I have set up my Dockerfile, it looks like this:
FROM python:3.6
ARG label
ARG seeds
ARG dataset_name=${label}_terms
RUN mkdir /prodigy
WORKDIR /prodigy
COPY ./prodigy-1.8.1-cp35.cp36.cp37-cp35m.cp36m.cp37m-linux_x86_64.whl /prodigy
RUN pip install prodigy-1.8.1-cp35.cp36.cp37-cp35m.cp36m.cp37m-linux_x86_64.whl
RUN pip install -U spacy
RUN python -m spacy download en_core_web_lg
EXPOSE 8080
RUN mkdir /work
ENV PRODIGY_HOME /work
WORKDIR /work
COPY ./prodigy.json /work
RUN prodigy dataset ${dataset_name}
ENV LABEL=${label}
ENV SEEDS=${seeds}
CMD prodigy terms.teach ${LABEL}_terms en_core_web_lg --seed "$SEEDS"
It works, but not as expected. It should run CMD command just once. Instead it does it 3 different ways (ps aux output):
USER PID %CPU %MEM VSZ RSS TTY STAT START TIME COMMAND
root 1 0.0 0.0 4280 692 ? Ss 08:47 0:00 /bin/sh -c prodigy terms.teach ${LABEL}_terms en_core_web_lg --seed "$SEEDS"

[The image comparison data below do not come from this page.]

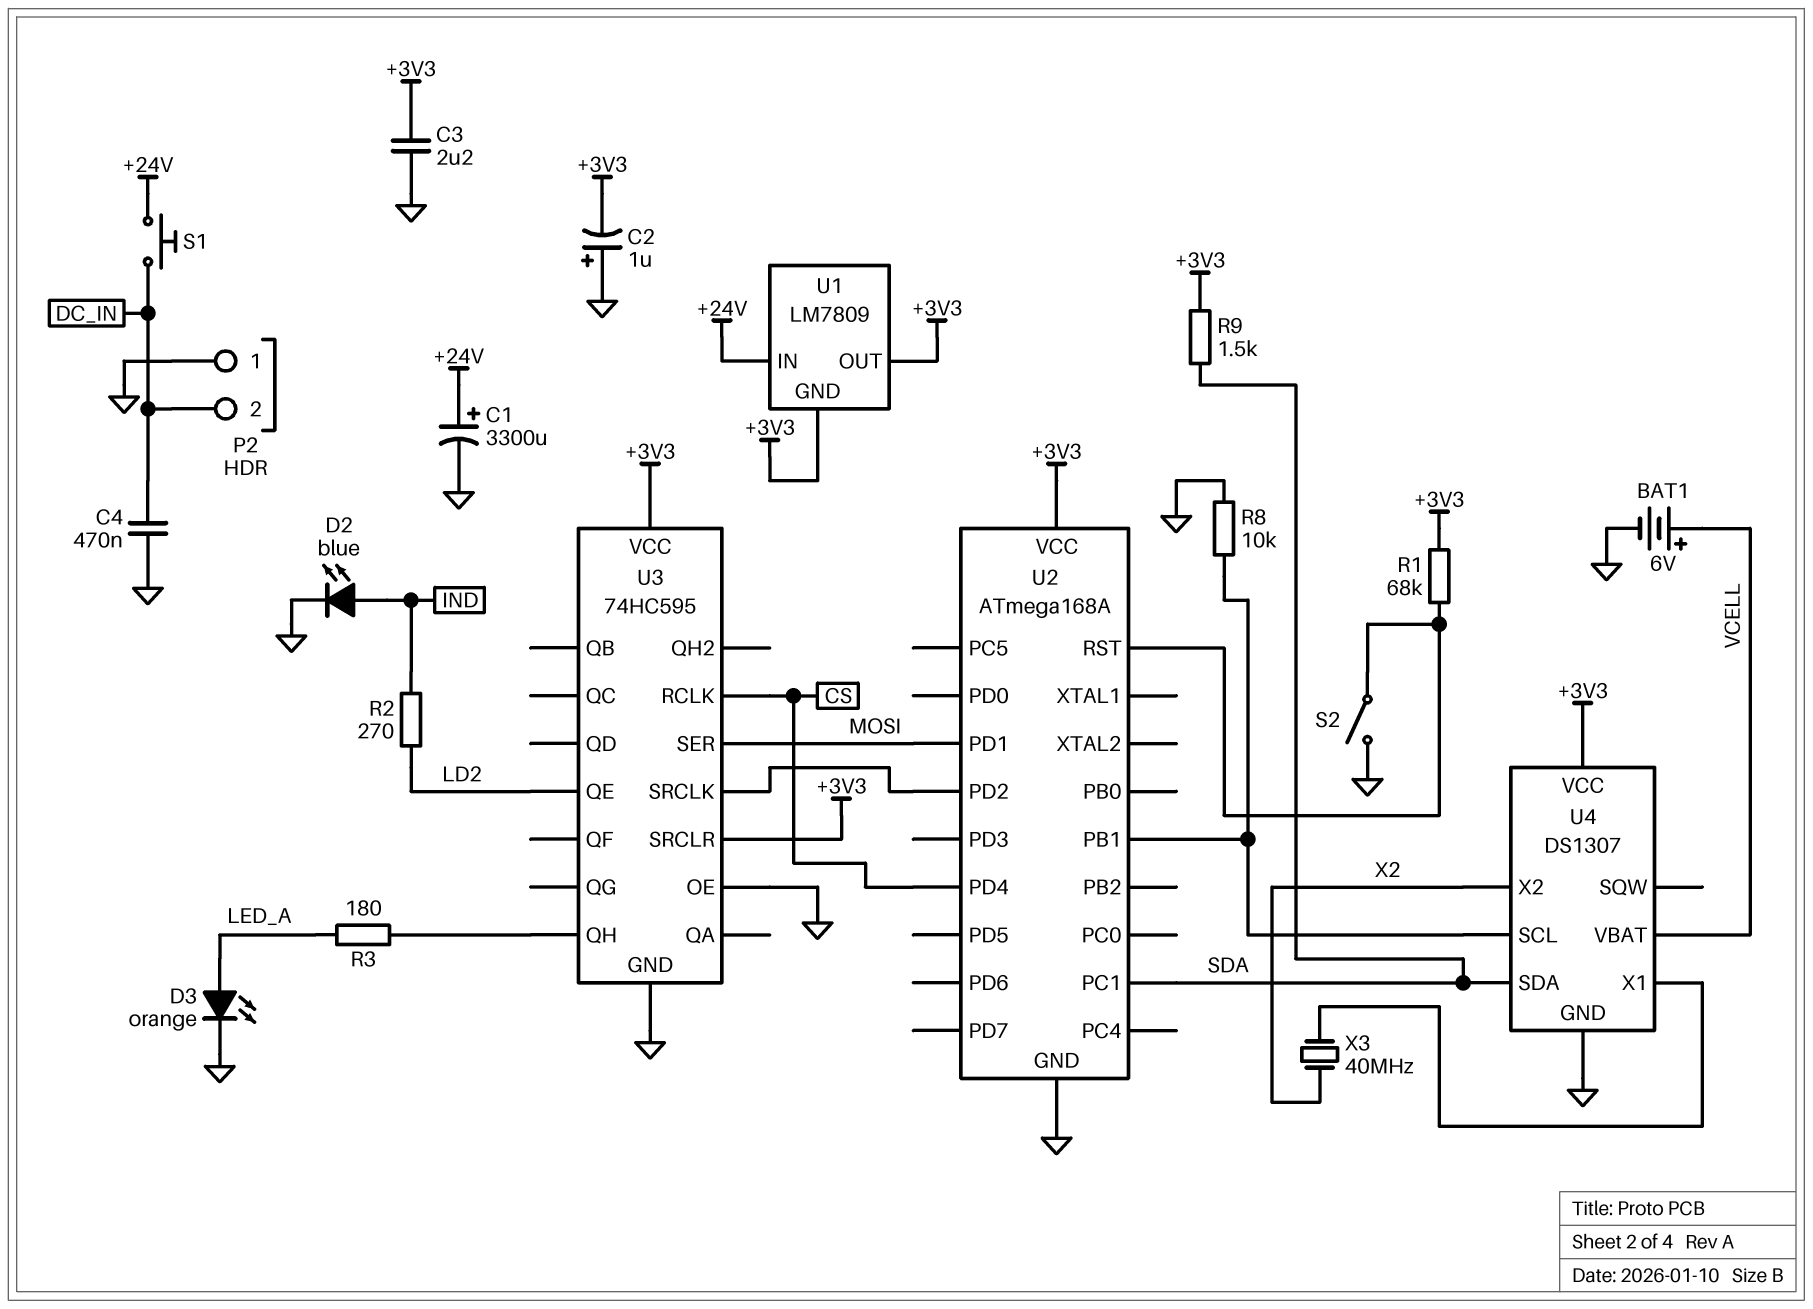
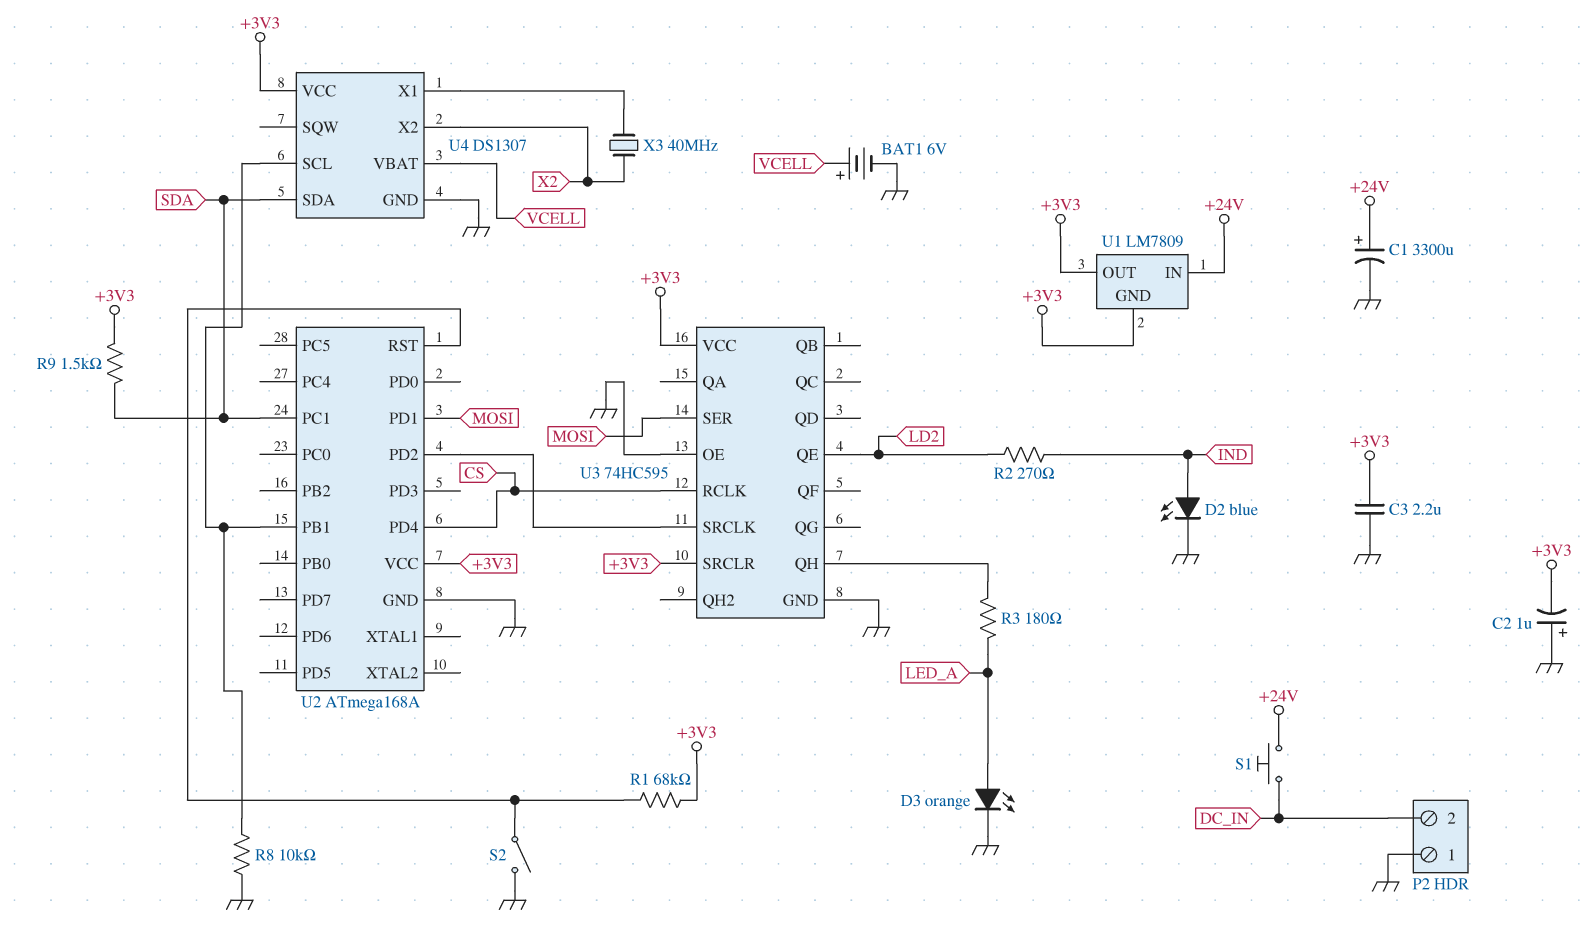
C4: 470nF (DC_IN, GND) -> none

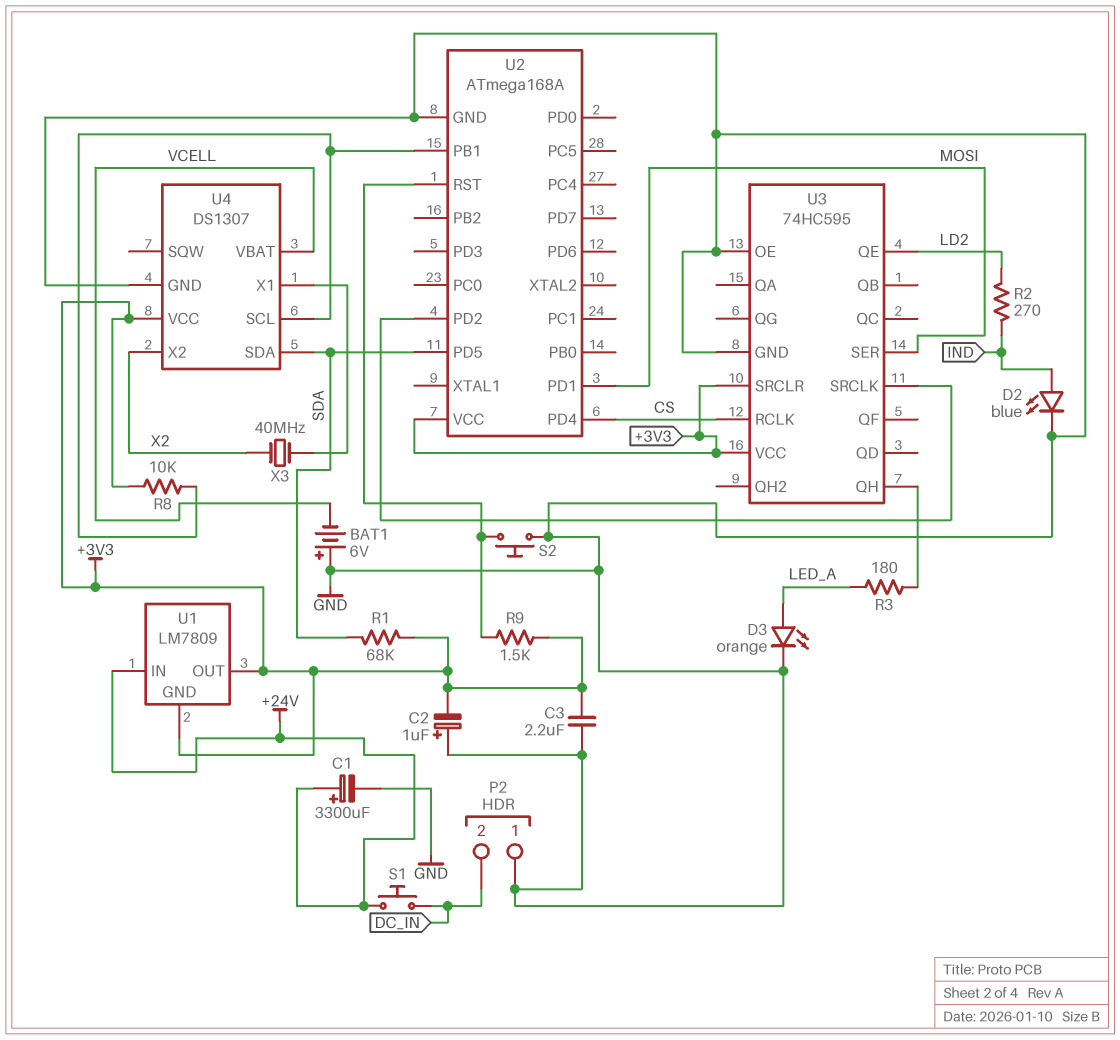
BAT1: 6V (plus VCELL, minus GND) -> 6V (plus GND, minus VCELL)
R1: 68k (+3V3, U2/RST) -> 68k (+3V3, SDA)
R8: 10k (GND, U2/PB1) -> 10k (+3V3, U2/PB1)
R9: 1.5k (+3V3, SDA) -> 1.5k (+3V3, U2/RST)
S2: switch (GND, U2/RST) -> button (GND, U2/RST)
U2 pin PC1: SDA -> none
U2 pin PD5: none -> SDA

root 8 0.0 0.0 4280 740 ? S 08:47 0:00 /bin/sh /usr/local/bin/prodigy terms.teach TRANSFER_terms en_core_web_lg --seed transfer, relocation, relegation
root 9 46.1 13.7 2329976 1687016 ? Sl 08:47 15:13 python -m prodigy terms.teach TRANSFER_terms en_core_web_lg --seed transfer, relocation, relegation
I wonder what is this a standard behavior? How can i make my Dockerfile clean?
(Without looking into the details of the command you're running) I suspect that the prodigy
command itself spawns a new shell / subcommands.
From the list of processes, PID 1
is the process that's run by Docker as the container's main process; the other processes are child-processes of the first one, and started by the main process.